I'm convinced that school director Kelly Mehler, who prepped the thousands of board feet of hard rock maple required for the class, is some sort of hybrid being with Olympic energy, patience, wisdom, and wit. Someday I will return to Kelly's as a student. That may be my only ticket back in the place!


Thursday, August 30, 2012

Crisscross Update - Video


Hard to believe it will be September in a day. It seems like we just got back from the Lie-Nielsen Hand Tool Event at Jeff Miller's where we first showed the new Benchcrafted Crisscross. That was back in April.

Between our new handwheels and the Crisscross we're just about ready for a week off. But nope, we're trudging forward to get the Crisscross in production as soon as we can.

This past week showed some great progress. First off, we picked up a small batch of the first castings of the Crisscross arms and the brackets that attach the arms to your bench. And over the past weekend we machined up the first pre-production samples to test out the castings and our machining process.

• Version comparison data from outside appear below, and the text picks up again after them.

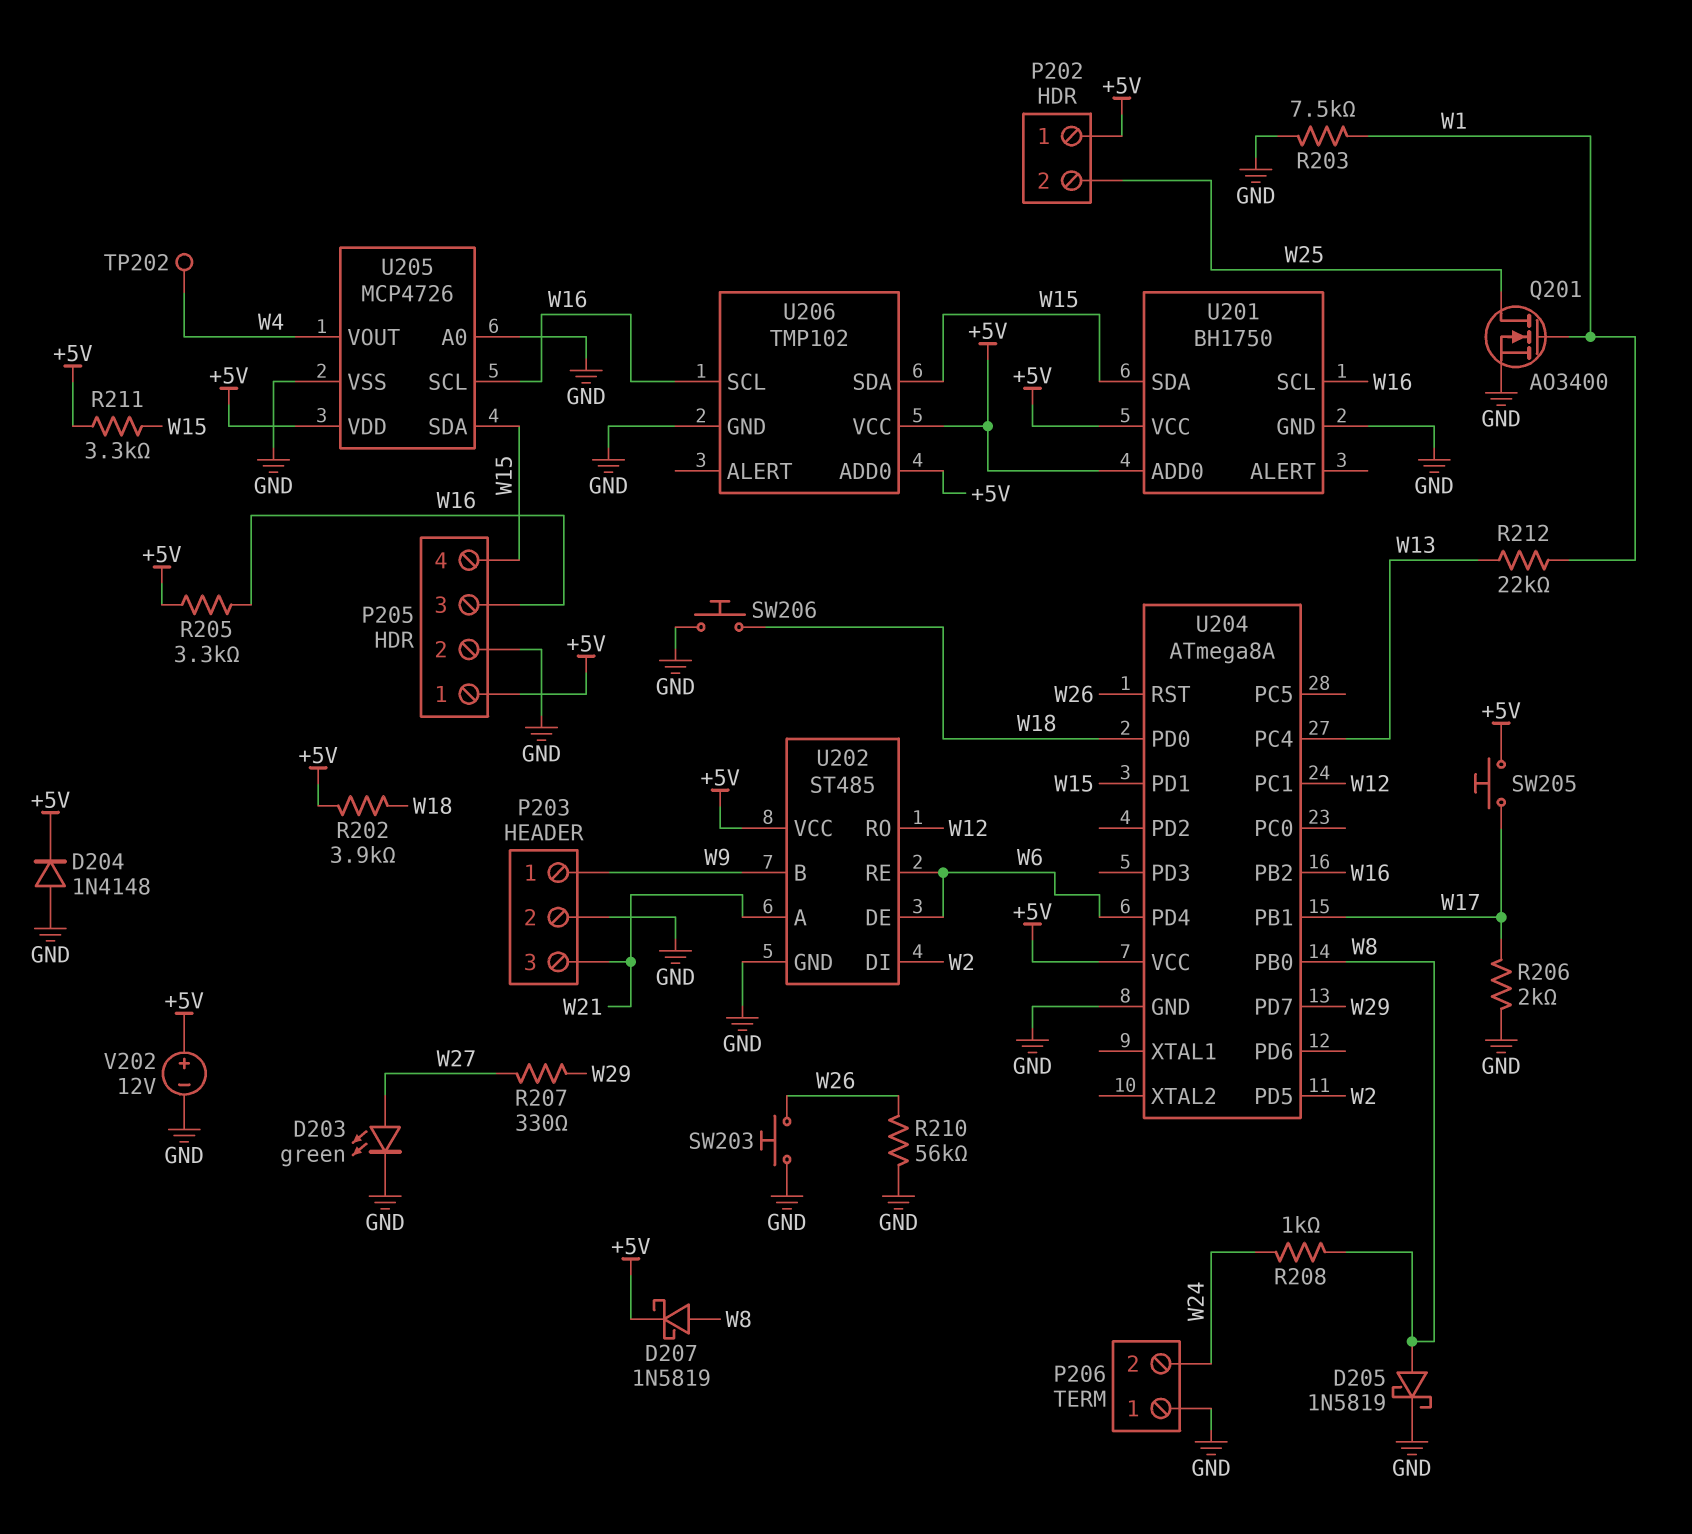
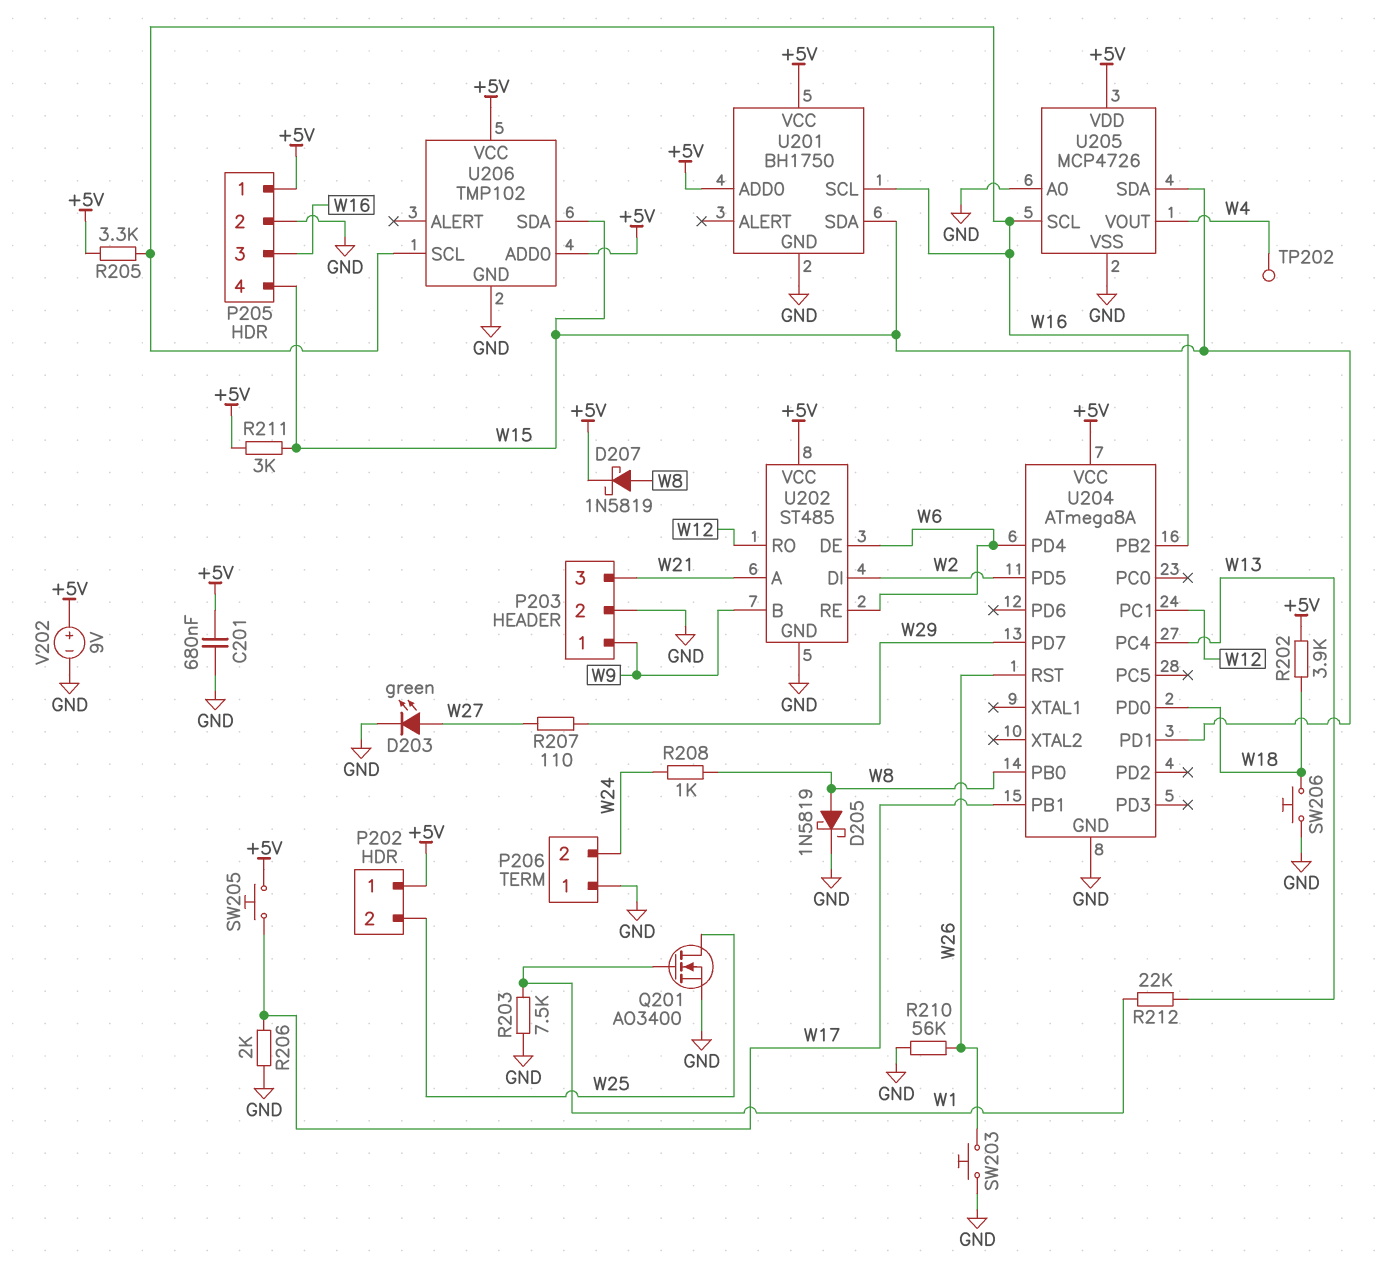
C201: none -> 680nF (+5V, GND)
D204: diode 1N4148 (A GND, K +5V) -> none
R207: 330 (W27, W29) -> 110 (W27, W29)
R211: 3.3k (+5V, W15) -> 3k (+5V, W15)
V202: 12V (plus +5V, minus GND) -> 9V (plus +5V, minus GND)

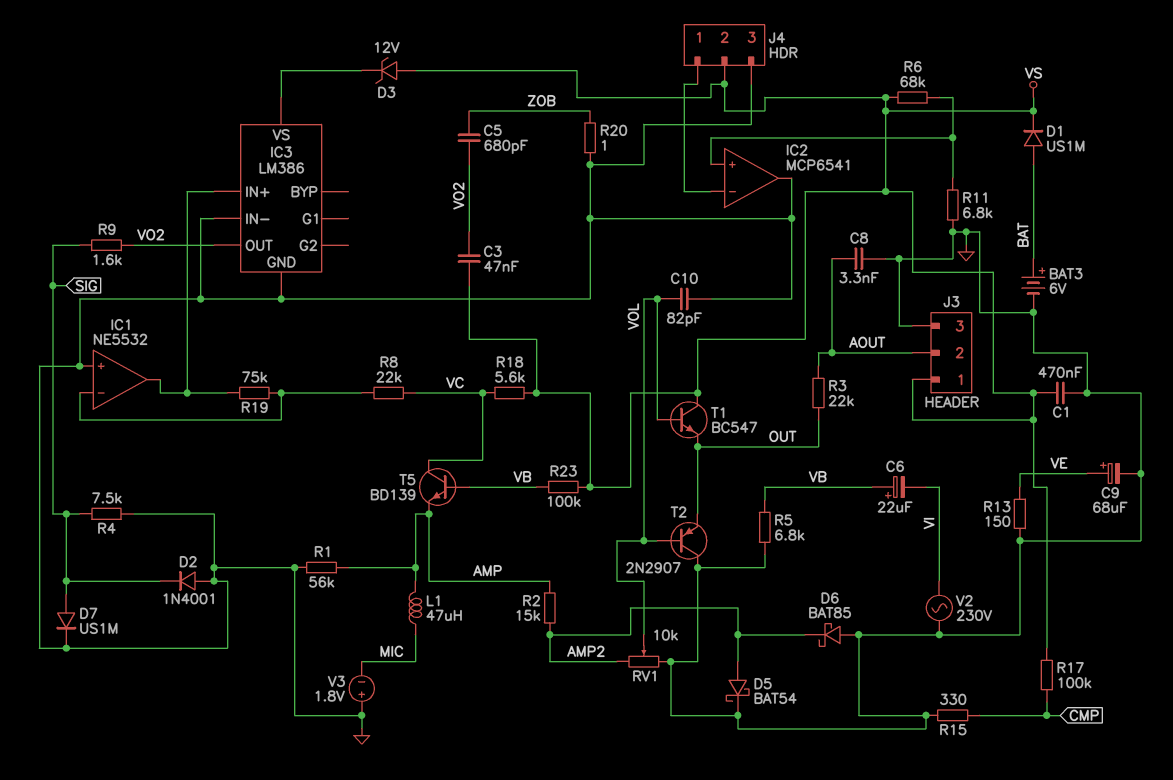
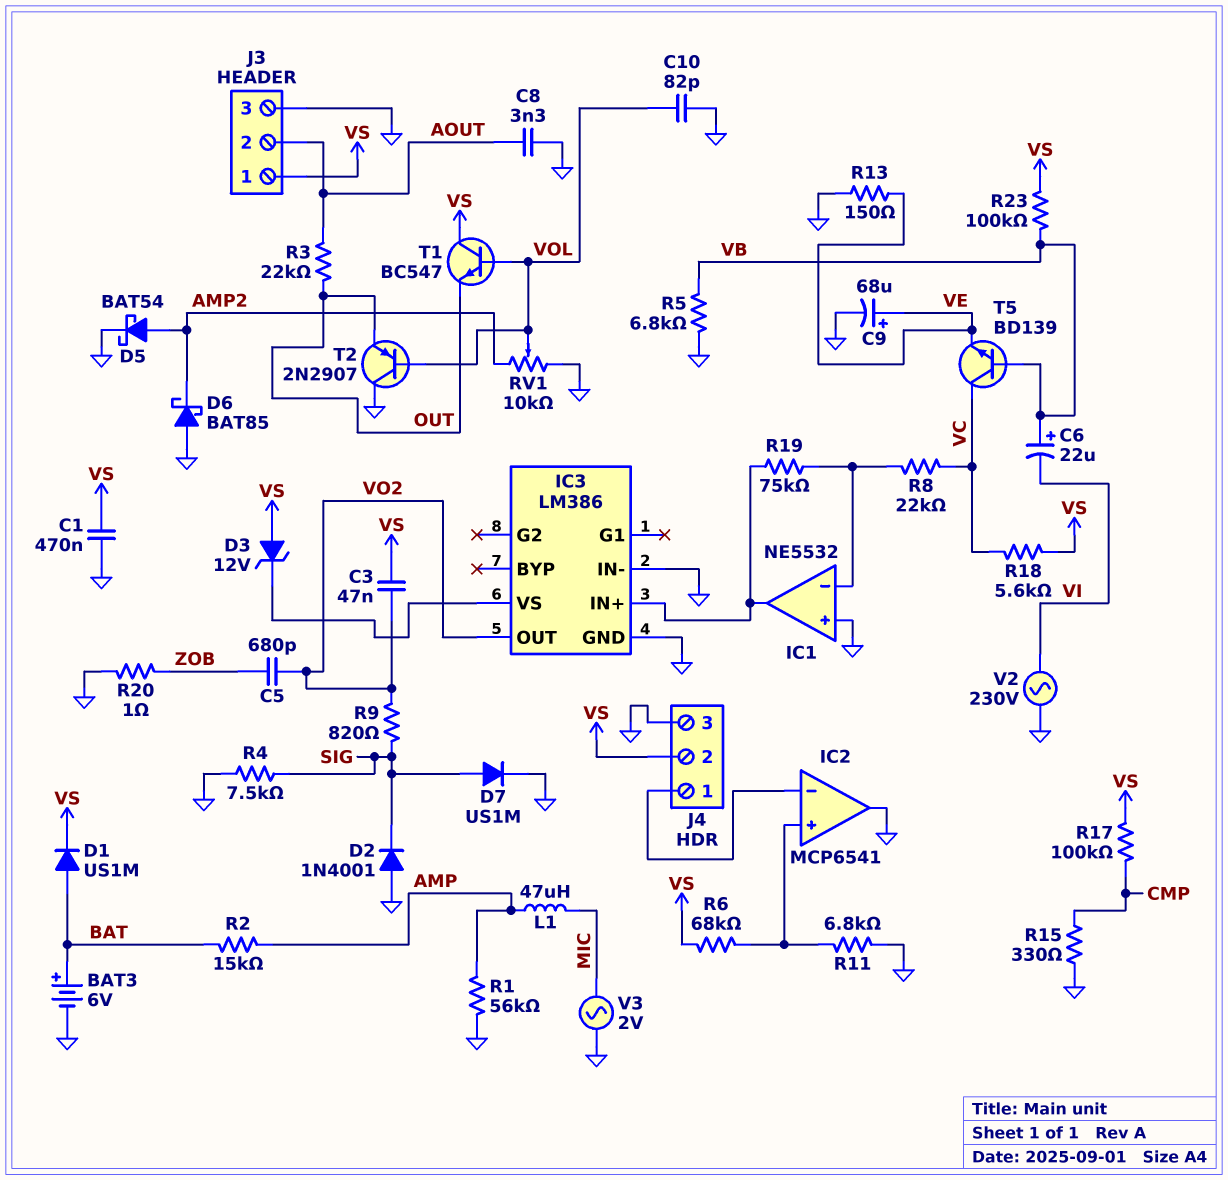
R2: 15k (AMP, AMP2) -> 15k (AMP, BAT)
R9: 1.6k (SIG, VO2) -> 820 (SIG, VO2)
T5: NPN BD139 (B VB, C VC, E AMP) -> NPN BD139 (B VB, C VC, E VE)
V3: 1.8V (plus GND, minus MIC) -> AC 2V (GND, MIC)

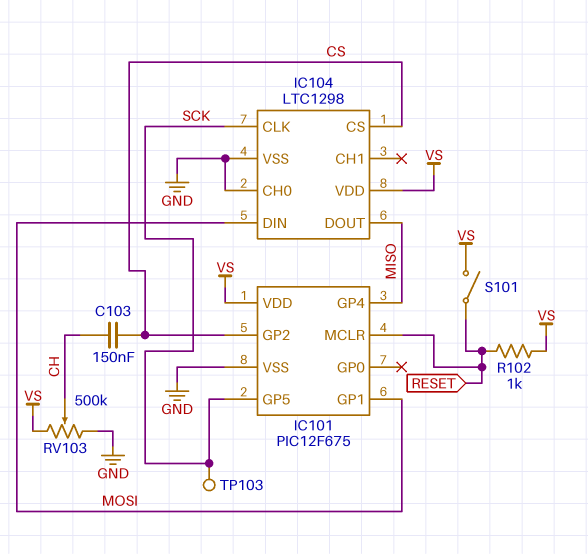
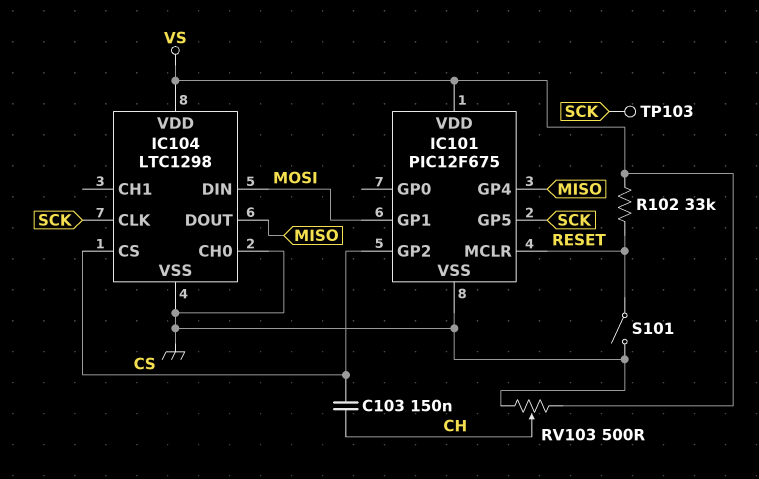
R102: 1k (RESET, VS) -> 33k (RESET, VS)
RV103: 500k (GND, VS, wiper CH) -> 500 (GND, VS, wiper CH)
S101: switch (RESET, VS) -> switch (GND, RESET)

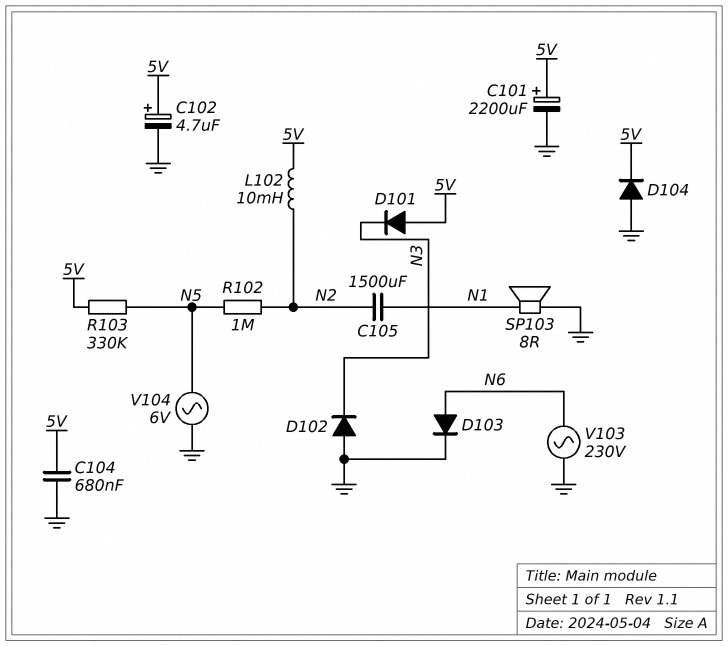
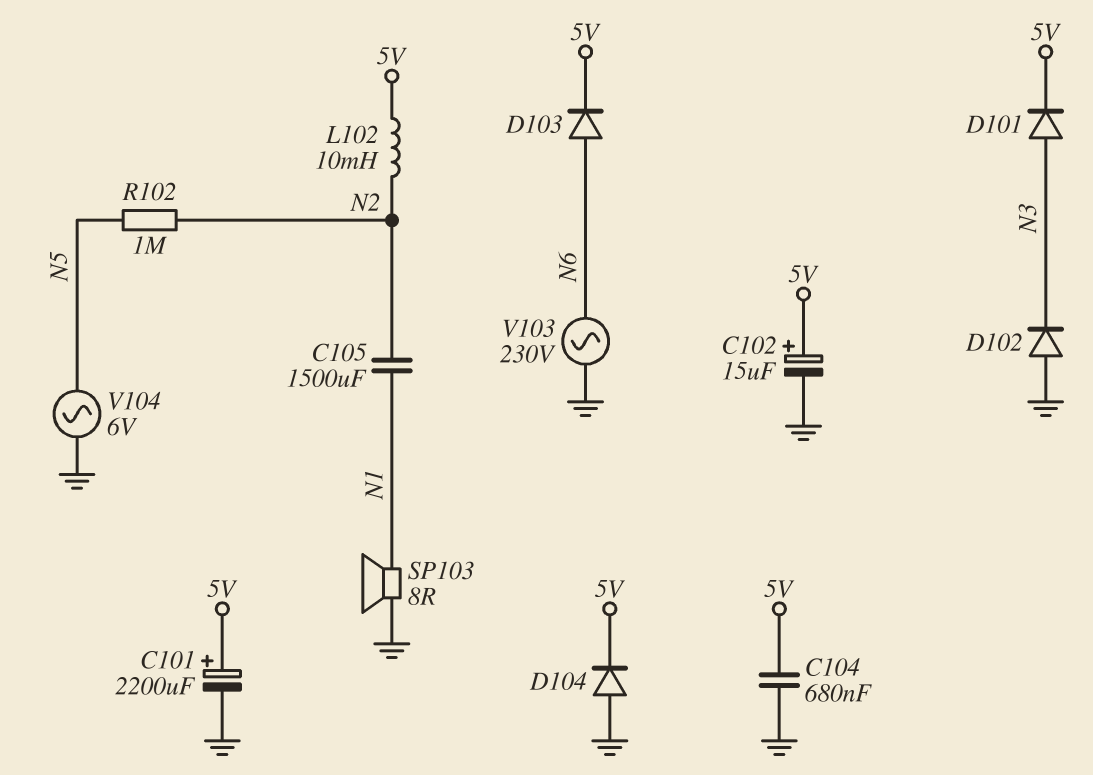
C102: 4.7uF (plus 5V, minus GND) -> 15uF (plus 5V, minus GND)
D101: diode (A 5V, K N3) -> diode (A N3, K 5V)
D103: diode (A N6, K GND) -> diode (A N6, K 5V)
R103: 330k (5V, N5) -> none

We still have few small details to work out, but our pre-production unit is singing. If you've been following along, you know that the prototype was quite large. The production model is 6" shorter, and actually works better than the prototype as a result. The Crisscross can be used in benches as short as 30" (even shorter if you mount the screw a bit higher in the leg.) The jaws will open to about 9". Way more than you'll ever need. The cool part is that the chop glides in and out no matter how open the jaws. And coupled with our Glide Leg Vise, the thing is just a ton of fun to operate, and not to mention, effective. The vise holds wood like, well, like crazy. Compared to a standard leg vise with a parallel guide and pin, the Crisscross gives a little more ease when approaching the final grip. You have more feedback. With a pin its more abrupt and crisp, especially with a thick chop. Feel-wise, one isn't better, its just different. My own personal opinion is another thing. I'll be retrofitting my bench with a Crisscross as soon as I can. I never minded moving the pin, but did I enjoy it? Well.....



If you don't have a Glide, can't afford one, or just don't like handwheels (what's wrong with you?), the Crisscross works like the traditional leg vise of your dreams when paired with a plain-jane bench screw, metal or wood. Well, we haven't tried one with wood yet, but it will work fine. We'll get one mounted up with a wood screw and report back.

The vise in the pics and video was built with a rather long "leg" portion. This was done to operate the vise at a convenient height, and also so the screw would not interfere with the bench the vise is temporarily mounted to. The length of the chop here is 33", so pretty typical for a standard bench. There is over 8" between the screw and the top of the chop (in other words the top of the bench.) You will see some lateral motion in the chop as the vise is operated. This is completely intentional and built into the vise during the machining process. A vise needs a certain amount of give in specific areas, just like a fine suit.

We should have pricing by the end of the month (September, not tomorrow!) and hopefully a release date as well.